Social media can help foster knowledge creation and knowledge management with tools and communities that make it easier to share knowledge. When people connect and collaborate online, that collaboration not only serves the instrumental goal of creating and sharing knowledge, but the process of collaboration itself builds trust and relationships among collaborators. Here are a few examples:

  • Delicious is a social bookmarking service that builds shared knowledge from the routine task of storing bookmarks for useful websites. Instead of storing a bookmark in your browser — where you may have trouble finding the folder you put it in, or find yourself unable to access a link because you’re using a different computer — you store your bookmarks on the web, labeling each bookmark with every keyword (“tag”) that might help you retrieve it later. Find new colleagues in child mental health by noticing who else is storing bookmarks with similar tags, or designate a tag (e.g. “uptakeTO”) that you and your colleagues will use to store bookmarks that you’ll all find useful. You can learn how to get started here.
  • Wikipedia is the best-known example of a wiki, which is a web site that can be collaboratively edited by many people. On Wikipedia, anyone can edit any article, but  it’s also possible to set up a wiki which is accessible to a smaller number of people, or where anyone can see it but only some people can edit it. For example, you could create a health resource where only clinicians can edit articles, but patients can still read them.
  • Kaboom! takes a more structured approach to knowledge sharing, by inviting parents to contribute to its database of playground locations and reviews.

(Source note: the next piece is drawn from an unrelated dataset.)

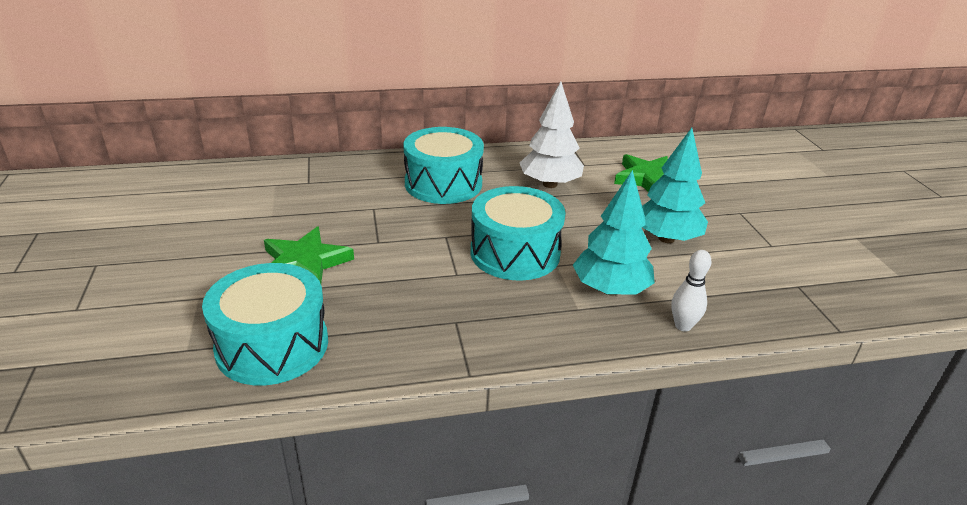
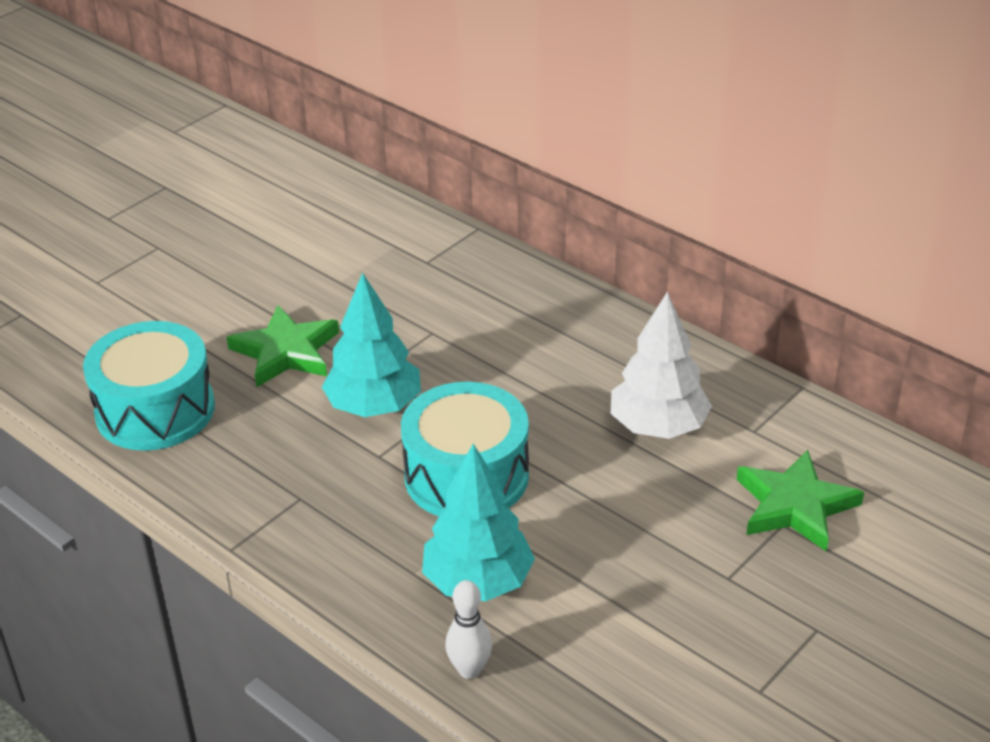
camera: 55 degrees right, 5 degrees up
(443, 184) = (546, 348): turquoise drum -> none
(666, 238) = (651, 583): turquoise tree -> turquoise tree (374, 406)

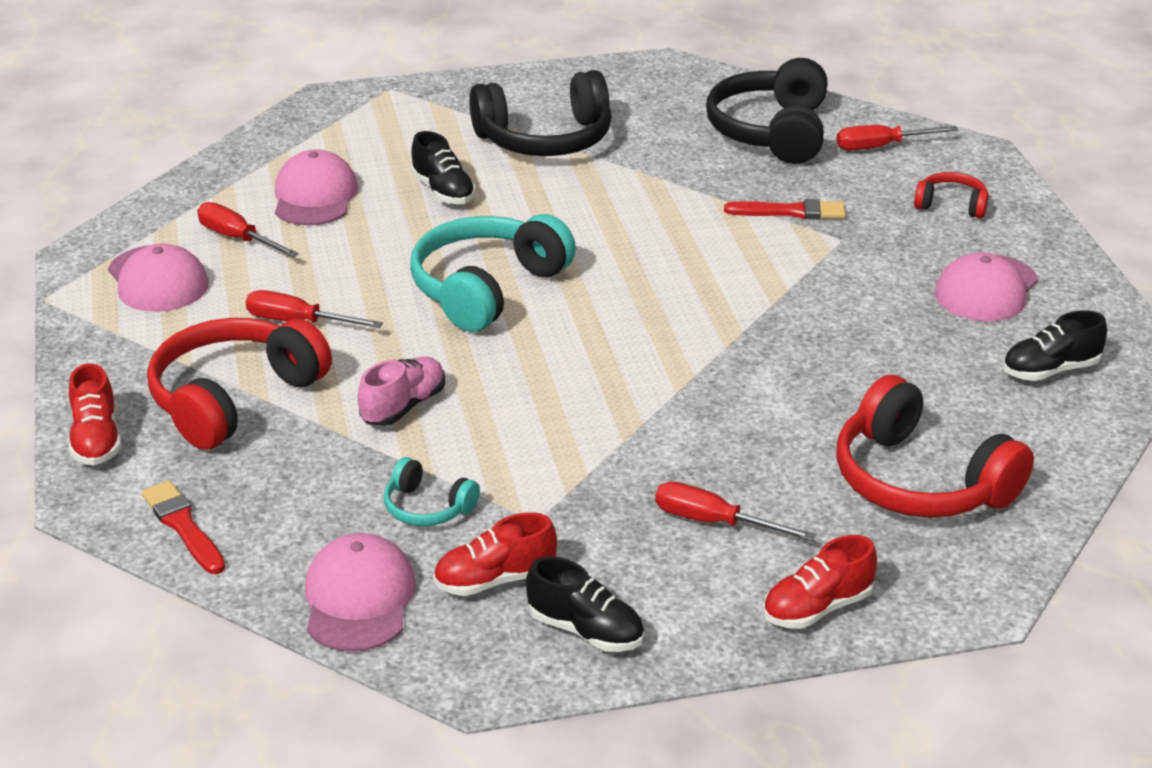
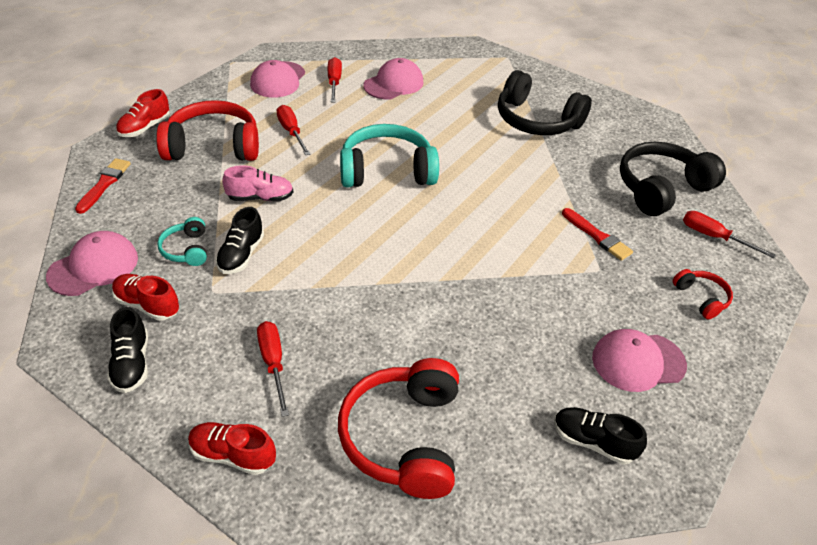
camera: 45 degrees right, 10 degrees up
(443, 191) = (448, 115): black shoe -> black shoe (241, 255)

More examples of social media with impact

In the introduction to my presentation and the ensuing panel, I covered a few other examples of social media projects that have had a concrete impact:

  • Katrina PeopleFinder was a volunteer-led effort to help hurricane survivors reunite with their family members, and to ensure that people could find information about the location and status of their family and friends. I kicked off my presentation with this example, which remains one of the outstanding examples of social media that had a concrete impact on the well-being of individuals and communities.
  • Social Actions is the service that lets bloggers and websites embed links to relevant volunteer and action opportunities.
  • The DailyKos ACLU wiki was the site that let volunteers assist in processing the high volume of data that the US government released on Guantanamo Bay prisoners.

So far, no word on whether my presentation has earned me the return of my deprecated body parts. If anyone at Sick Kids has my tonsils or adenoids in a jar of formaldehyde, I’ll settle for you posting some shots to Flickr.